Part 3.- Full Power Diana 430L
The same disclaimer applies!
The conversion done here was carried out by a professional gunsmith. No warranties implied, or otherwise are intended in this article. The milling operations carried out here are sensitive, not devoid of dangers and of a high precision nature.
Do NOT attempt this conversion if you are not completely qualified to do so.
This conversion has NOT been sanctioned by Diana nor by Mayer & Grammelspacher.
This conversion proved safe IN THE GUN that it was performed.
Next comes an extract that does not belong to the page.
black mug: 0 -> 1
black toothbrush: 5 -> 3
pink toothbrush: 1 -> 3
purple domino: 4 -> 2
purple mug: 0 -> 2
We cannot guarantee that all other guns will receive the conversion in the same way.
Please do not ask for measurements or dimensions, Connecticut Custom Airguns cannot provide these data.
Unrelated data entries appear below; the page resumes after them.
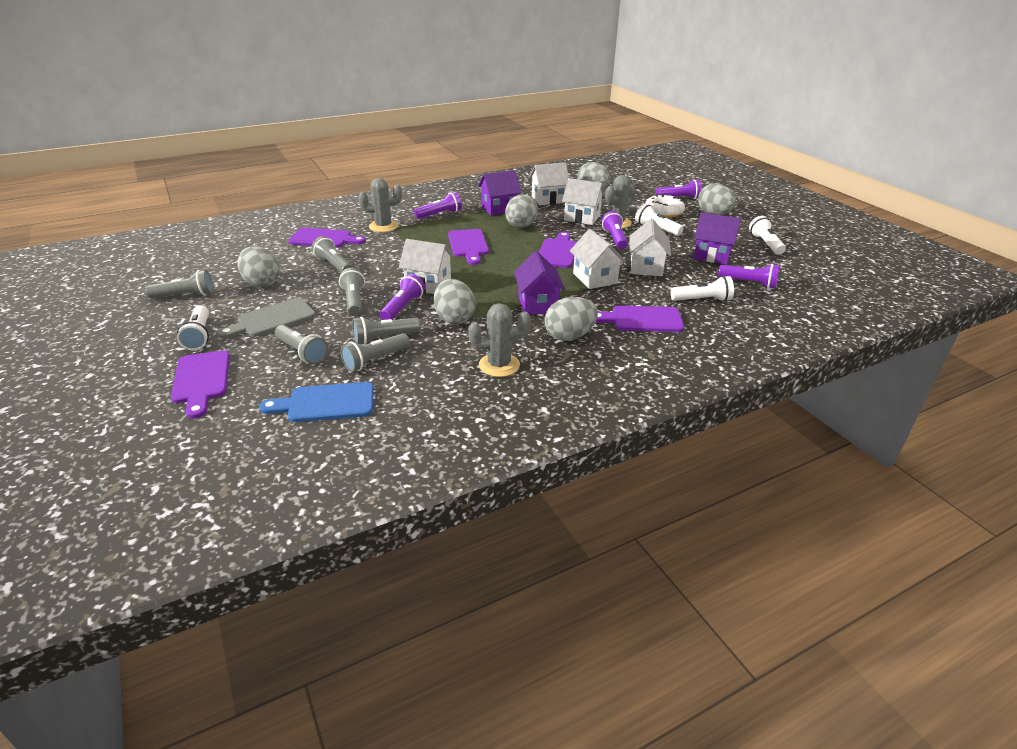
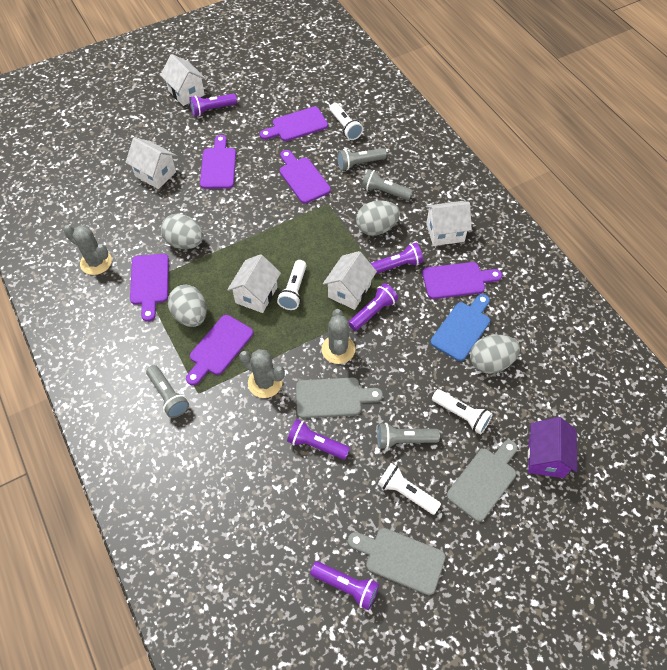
grey cutting board: 1 -> 3
grey egg: 6 -> 4
grey flashlight: 6 -> 4
purple cutting board: 5 -> 6
purple house: 3 -> 1
white donut: 1 -> 0

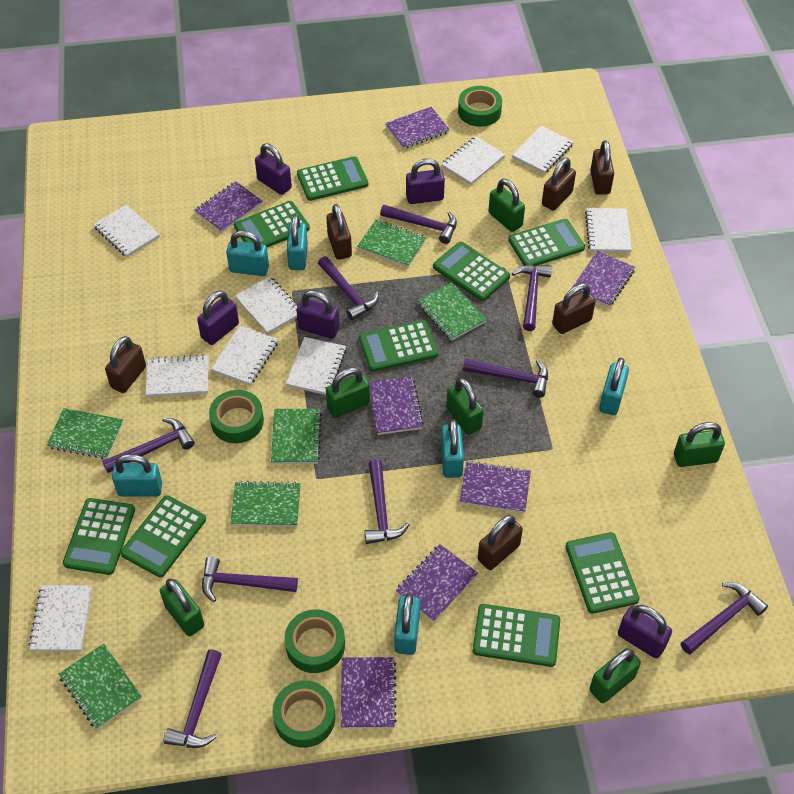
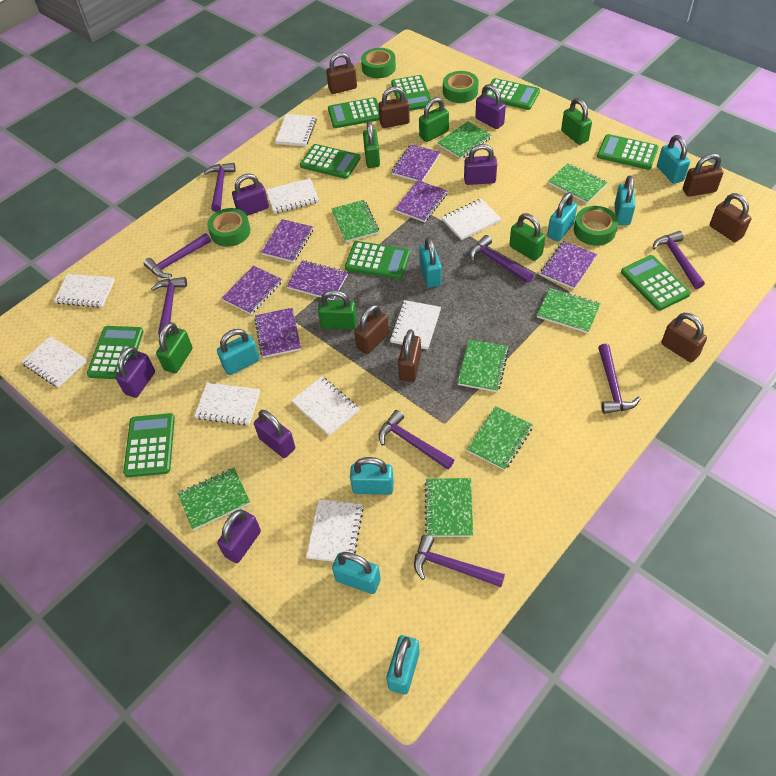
brown padlock: 6 -> 7
green notebook: 6 -> 8
purple hammer: 9 -> 8
purple padlock: 5 -> 6
turquoise padlock: 6 -> 8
All OEM designs and parts' shapes and dimensions are proprietary to Mayer & Grammelspacher and their Diana brand.
So, with that out of the way, let's get into what would be Part 3 of the "Gunsmith's Tune" series.
Full power means different things in different guns and to different people.
We had looked into the USA available springs for the 430 before and found a good performance with the long stroke piston and a Vortek spring from a kit, BUT we knew that the gun could deliver more.
The experiments performed with the Walther LGV gave us some ideas and the results of those ideas, as applied to the DIANA 280 have already been published, so we will not repeat ourselves here.
What we will report here is what happens when a FULL sixed Titan XS spring #1 is used in a 430L.
After installation, we were painfully aware of the increase in Peak Cocking Force (PCF) to about 46 #;
with H&N's BFT we were obtaining 842 ± 2 fps for a ME of 15 ft-lbs.
Accuracy was "Hunting good", as you can see from this target shot under windy conditions at 20 and 40 yards:
For a hunting gun it was good, as seldom in a hunt will you take more than a couple dozen shots, but for some target shooting, it was too high a cocking effort .
What was an interesting experience was that the accuracy of the BFT prevailed over a wide range of MV's.
So, now that the full power of the 430L had been found (15 ft-lbs is the top limit), it was time to use the same spring, but cut back to achieve a better cocking effort that would be sustainable for some target shooting.
Part 4.- What can we get for a 36# PCF?
Can we get good efficiency, with a good shot cycle, a usable PCF for a useful return in ME, with good accuracy?
Well, the answer is yes, with some qualifications.
Once the Titan XS #1 spring came back to me, we ran a benchmark and found that it was doing pretty much hat it had been doing before it was lent over (right after the LGV tests) at 14.9 ft-lbs.
Based on the tune of the breakbarrel "brother" of the 430, we knew we would have to lop-off 4 full coils, and so, after cutting, sanding, forging closed and relevelling and polishing the ends, we chronoed the best 3 pellets at :
BFT 9.57/4.51 .- 727 ± 5 fps for 11.2 ft-lbs
JSB 8.44/4.53.- 797 ± 5 fps for 11.9 ft-lbs
QYS 8.49/4.50.- 777 ± 3 fps for 11.4 ft-lbs
Right where we wanted to start! Good idea this one of taking notes, LOL!
And once we determined that the cocking force did measure up to close to 35#:
It is a very inexpensive scope, usually sold for less than $80 in various configurations
Amazon doesn't sell them anymore, even AliExpress does not recognize the "brand".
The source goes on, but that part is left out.